(William) KEITH EASTON: 18 August 1944 – 26 April 2016
When I was about 12, the family was hit by a virus which made us lackadaisical and sleepy. I recall that on the afternoon it impacted on me, I struggled to meet my raspberry picking quota. Keith, 17 months younger, went down for a week. He was like that; anything nasty going in the health area and he got it worse. He was, for instance, a talented sportsman, but his wonky knees let him down.
So when two years ago, he told me that he had cancer in the liver, my reaction to myself, was ‘you dont have a chance’. Even so, the doctors, nurses and Rose gave him another 22 months of quality life, something we discussed during those last two months which were so much more difficult. He was grateful to them all.
If he had bad luck with his health, Keith had good luck in other ways. Sitting at the front here are three examples – his children, Andrew and Anna and his life partner, Rose.
I greatly admired Keith. He had the attributes of our much loved father: decency, generosity of spirit, caring, kindness, sociability, loyalty, commitment to his family, support for his community. He got some of these things from Mum too — like her, he was a far better organiser than Dad.
It is difficult, you know, when family things are happening and one lives out of town. I am ever so grateful for the support Keith gave to Mum and Dad, especially as they moved towards their ends, and to Jean in her times of troubles. Keith is modest and he would rightly insist I mention Danni’s contribution. I bet there are others in the audience he has supported in their need, but he would not think of mentioning it.
Keith loved music, a passion he shared with Rose. I greatly admired his manual skills. You will know of Keith’s contribution to the Menz Shed in New Brighton; you may not know that from an early age he had his own shed down the back of the family section where he honed carpentering and metalwork skills which he used later in life. He helped many of you with jobs around the home; he added to the stock of Canterbury housing but, alas, not enough to offset the earthquakes.

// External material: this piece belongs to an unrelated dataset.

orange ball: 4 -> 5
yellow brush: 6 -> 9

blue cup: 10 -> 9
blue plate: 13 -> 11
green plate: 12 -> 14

The Shed was only one of a number of community projects and organisations with which he was involved. I remember too, the occasions when we were walking together and we would bump into a gangly adolescent who said so cheerfully ‘Hello Mr Easton!’; it was a student he taught in primary school, remembering him with affection.
Keith was loyal. Around my house are a number of mementos he gave me to remind I am a Canterbury man. (Actually he did not have to.) One of the last things we discussed was his ambitions to write a book about rugby – it would have been a celebration of the amateur form of the game.
Alas we can no longer have the direct benefit of those skills and talents, nor of his cheerful company. John Donne said ‘no man is an island’. Keith was a terrific son, brother, partner, father, uncle, grandfather to Rose’s grandchildren, cousin, friend and colleague – oh and cat lover. As Donne wisely said, we are all diminished by his death. The loss will be particularly painful to his closest: Rose, Andrew and Anna. Our thoughts are with them too, as Keith would wish – would insist.
As I told him, as I have told many of my friends, Keith was a beaut bloke. He deserved a longer life than his 71 years. He will sort of get it as we affectionately recall him in future years. I will not be the only one who will deeply miss brudder Keith.